[Coordinate mapping data]
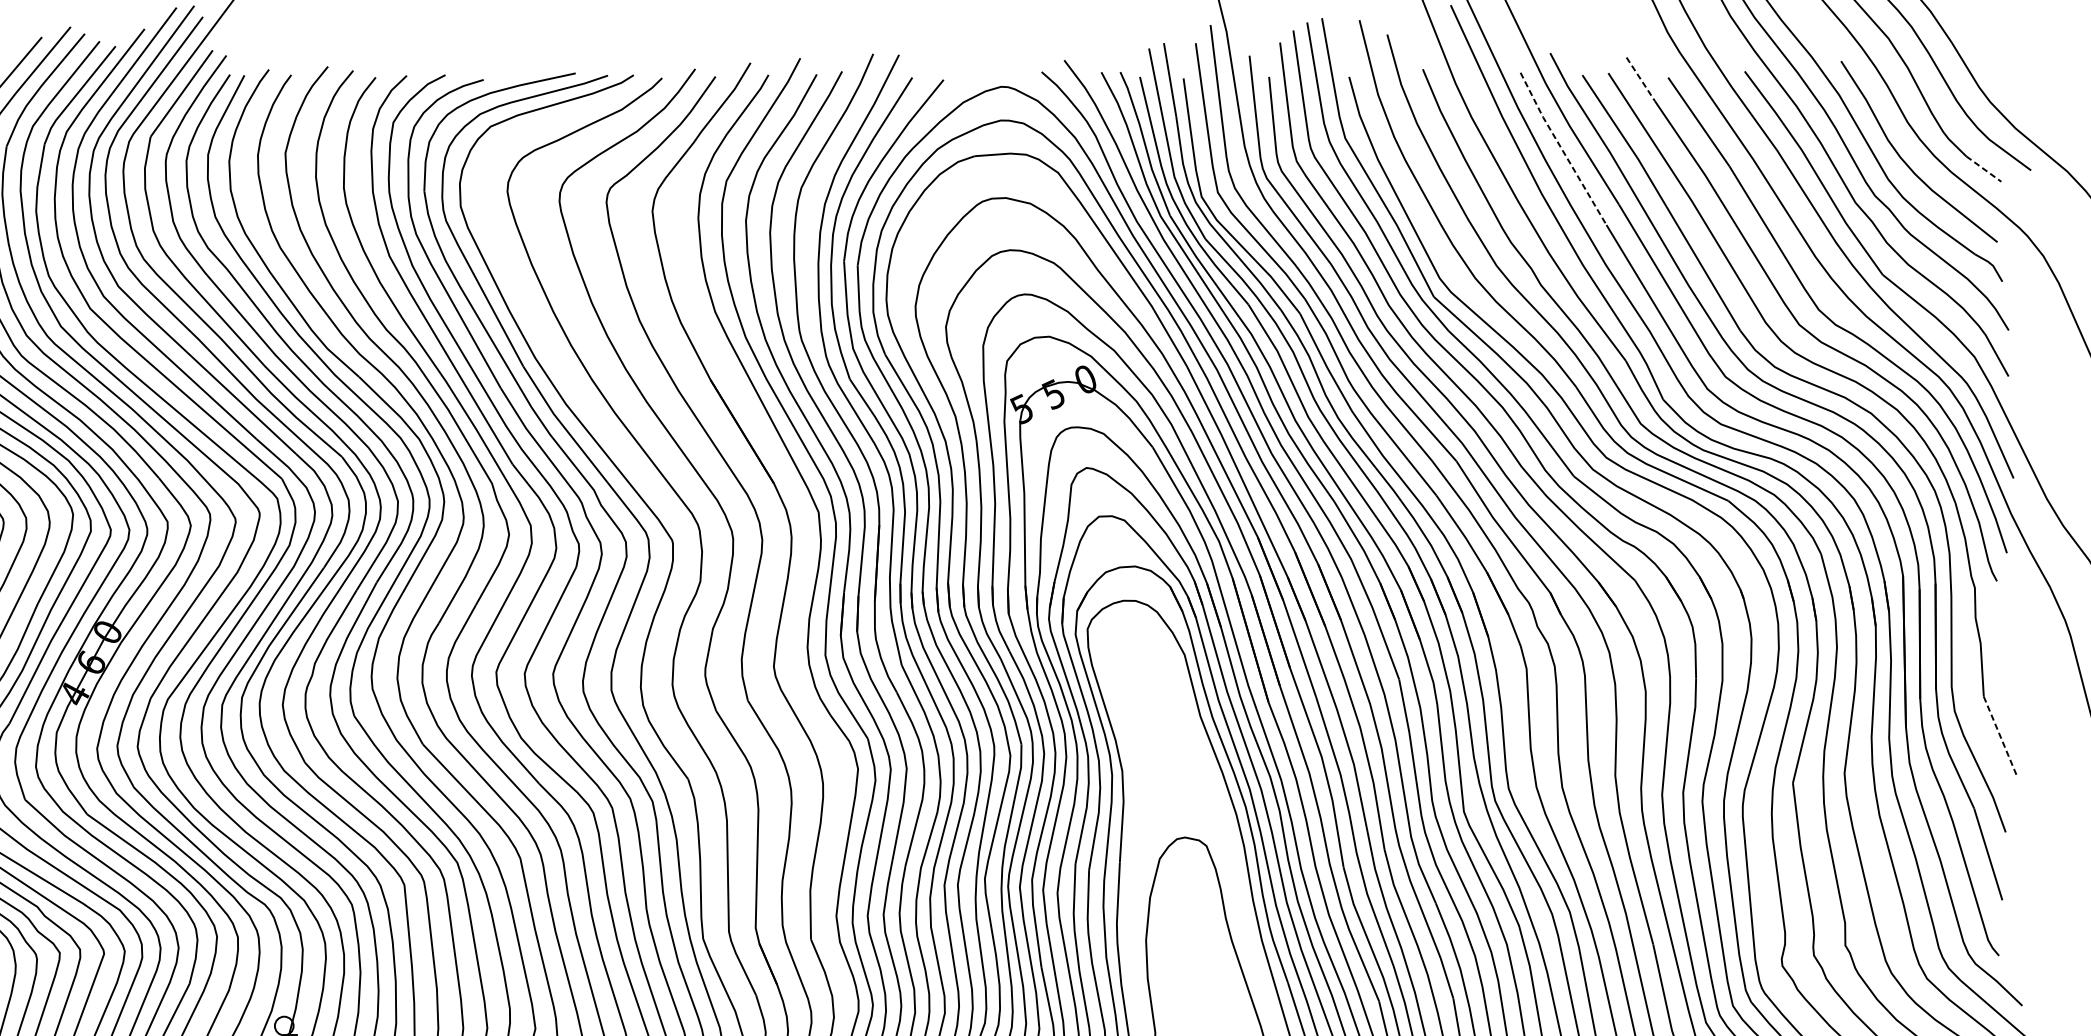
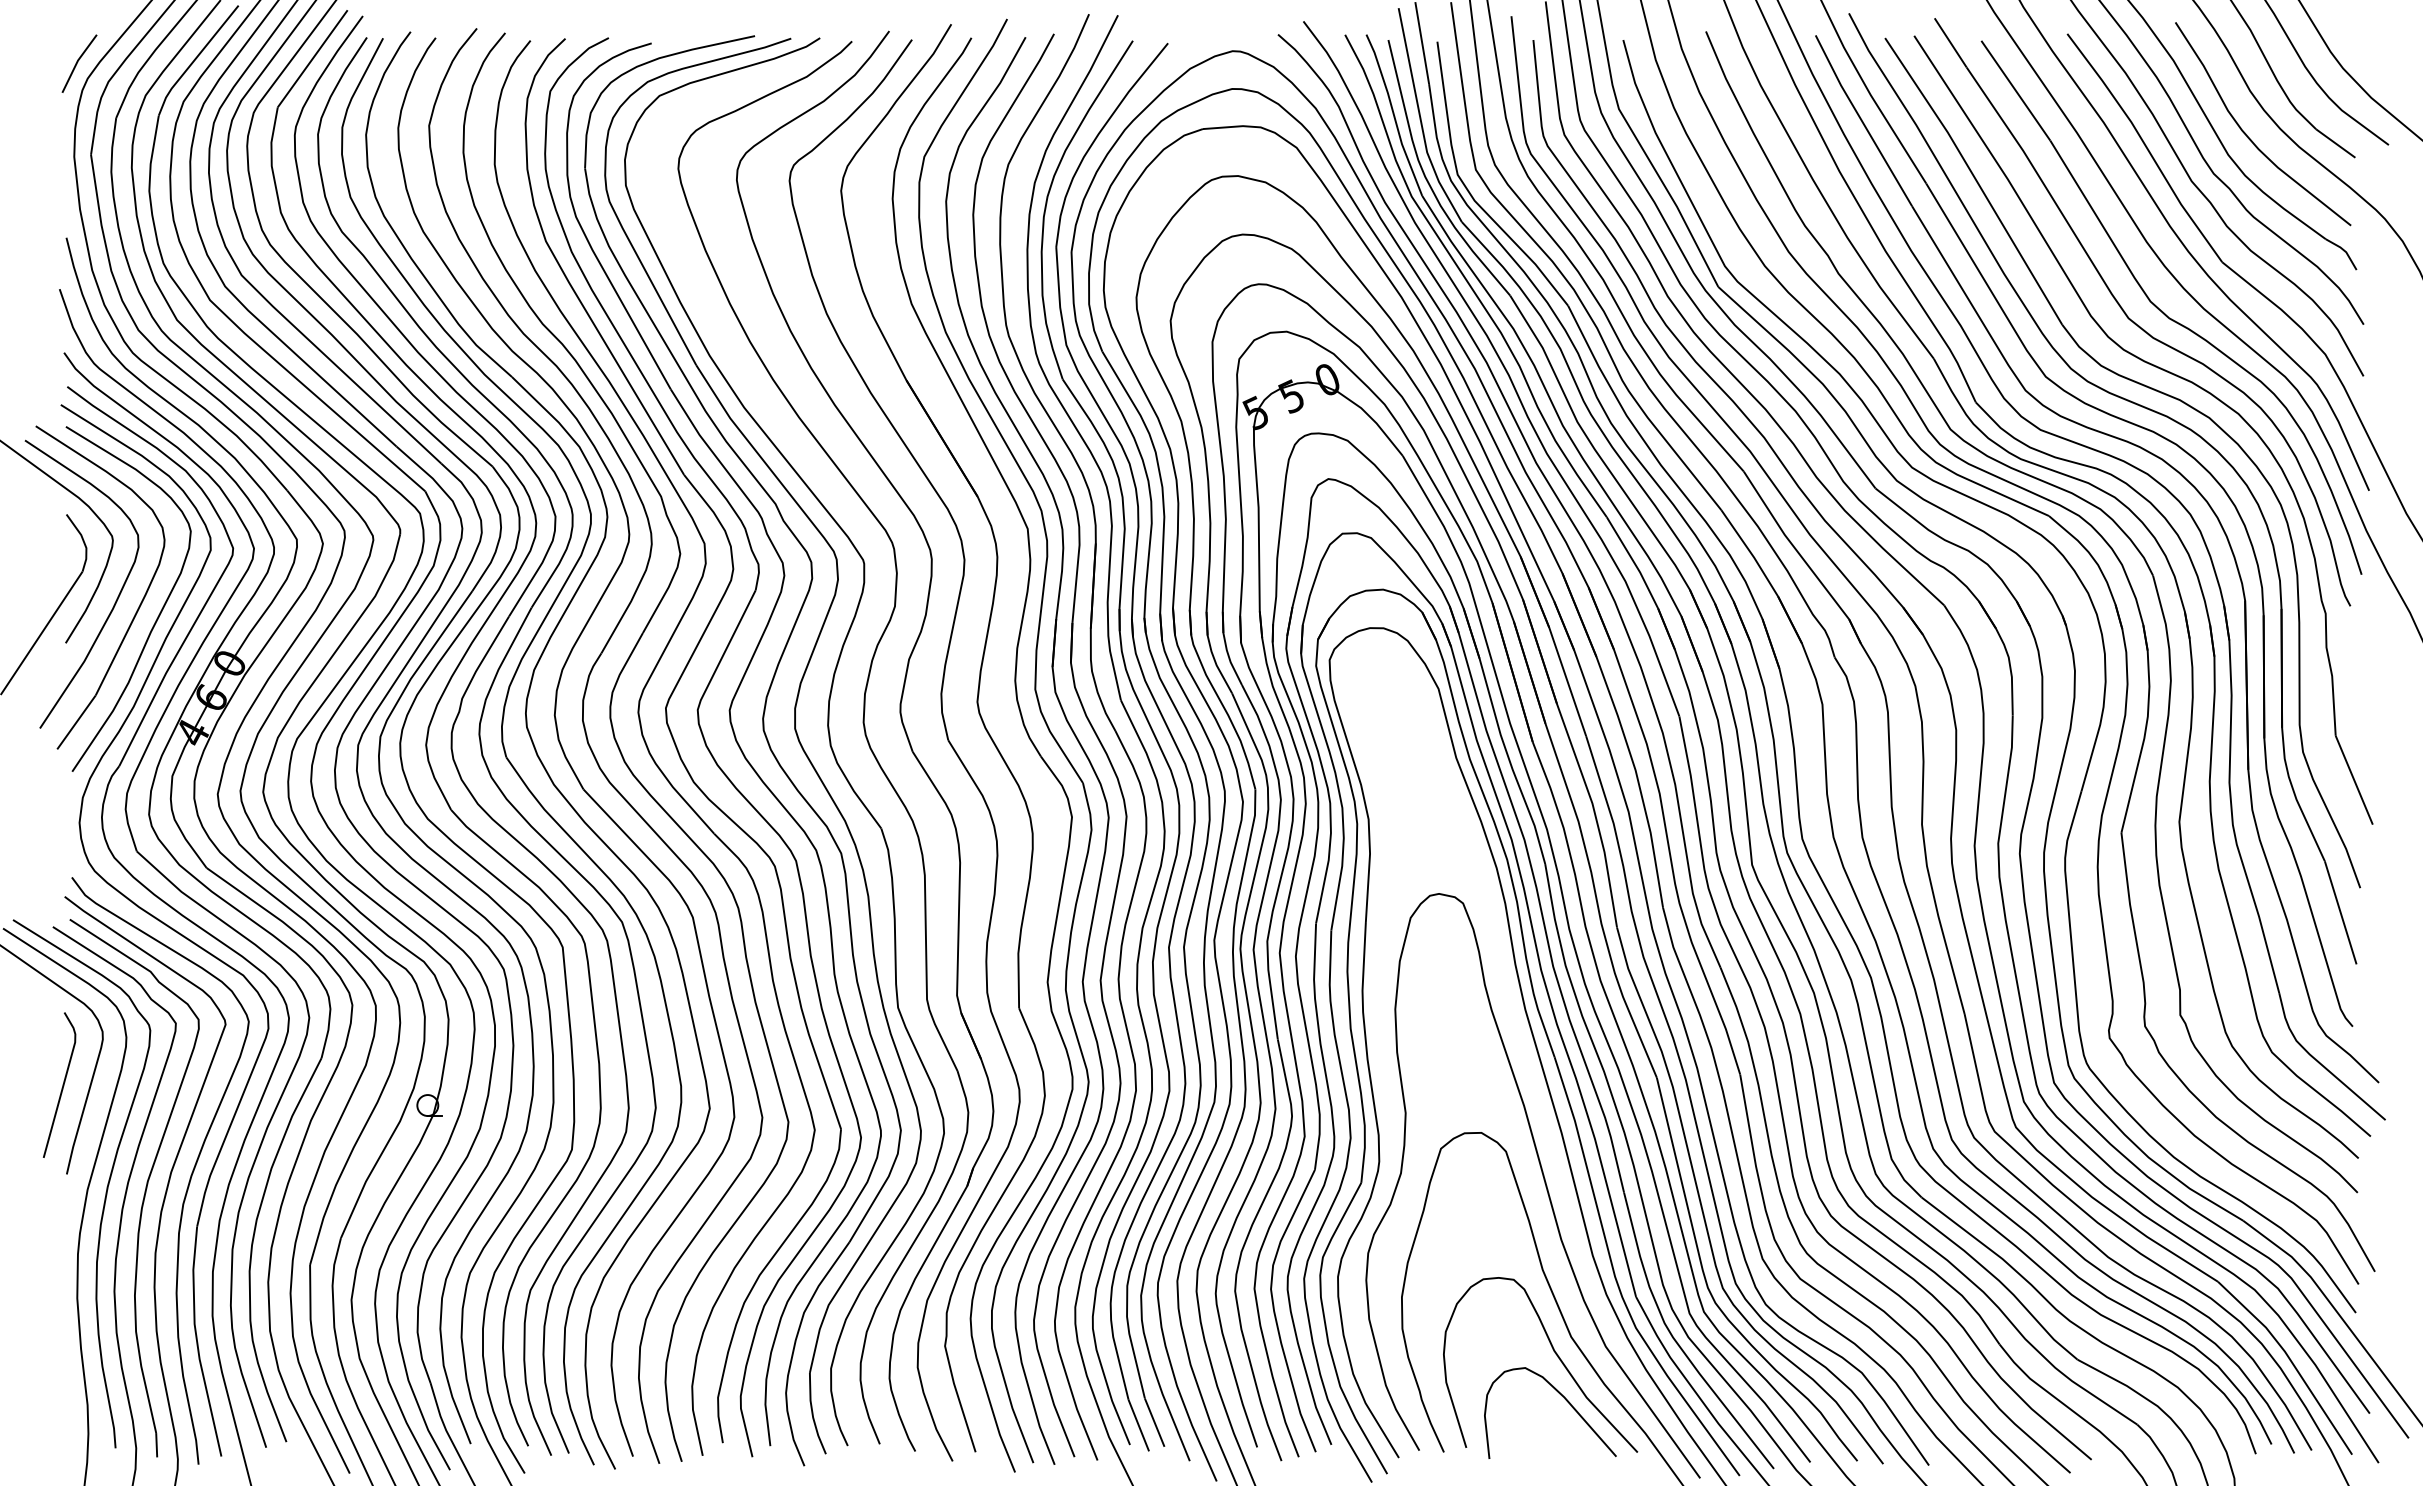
line: (1640, 79) -> (1950, 43), dashed -> solid
line: (1562, 149) -> (1862, 121), dashed -> solid
line: (1984, 169) -> (2336, 143), dashed -> solid
line: (2000, 736) -> (2354, 780), dashed -> solid

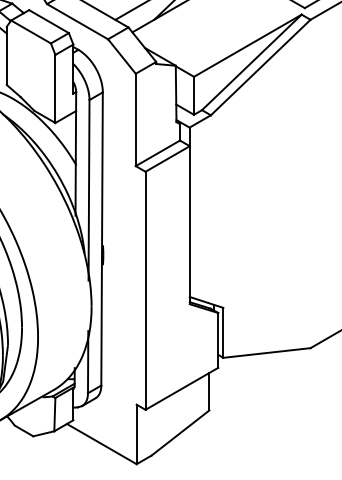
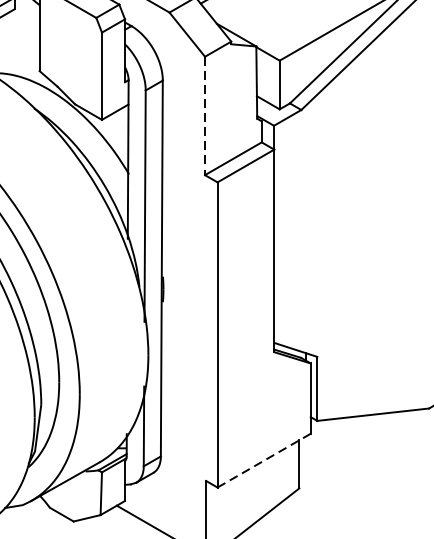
line: (135, 120) -> (204, 116), solid -> dashed
line: (181, 388) -> (263, 460), solid -> dashed

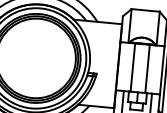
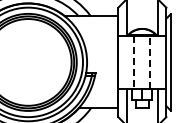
line: (133, 67) -> (134, 62), solid -> dashed
line: (147, 68) -> (150, 61), solid -> dashed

Task item = The line containing "line: (181, 388)" and every line after it, up to the last line of the data, should be returned exactly, without the pictures.

Solved exercise =
line: (181, 388) -> (263, 460), solid -> dashed

line: (133, 67) -> (134, 62), solid -> dashed
line: (147, 68) -> (150, 61), solid -> dashed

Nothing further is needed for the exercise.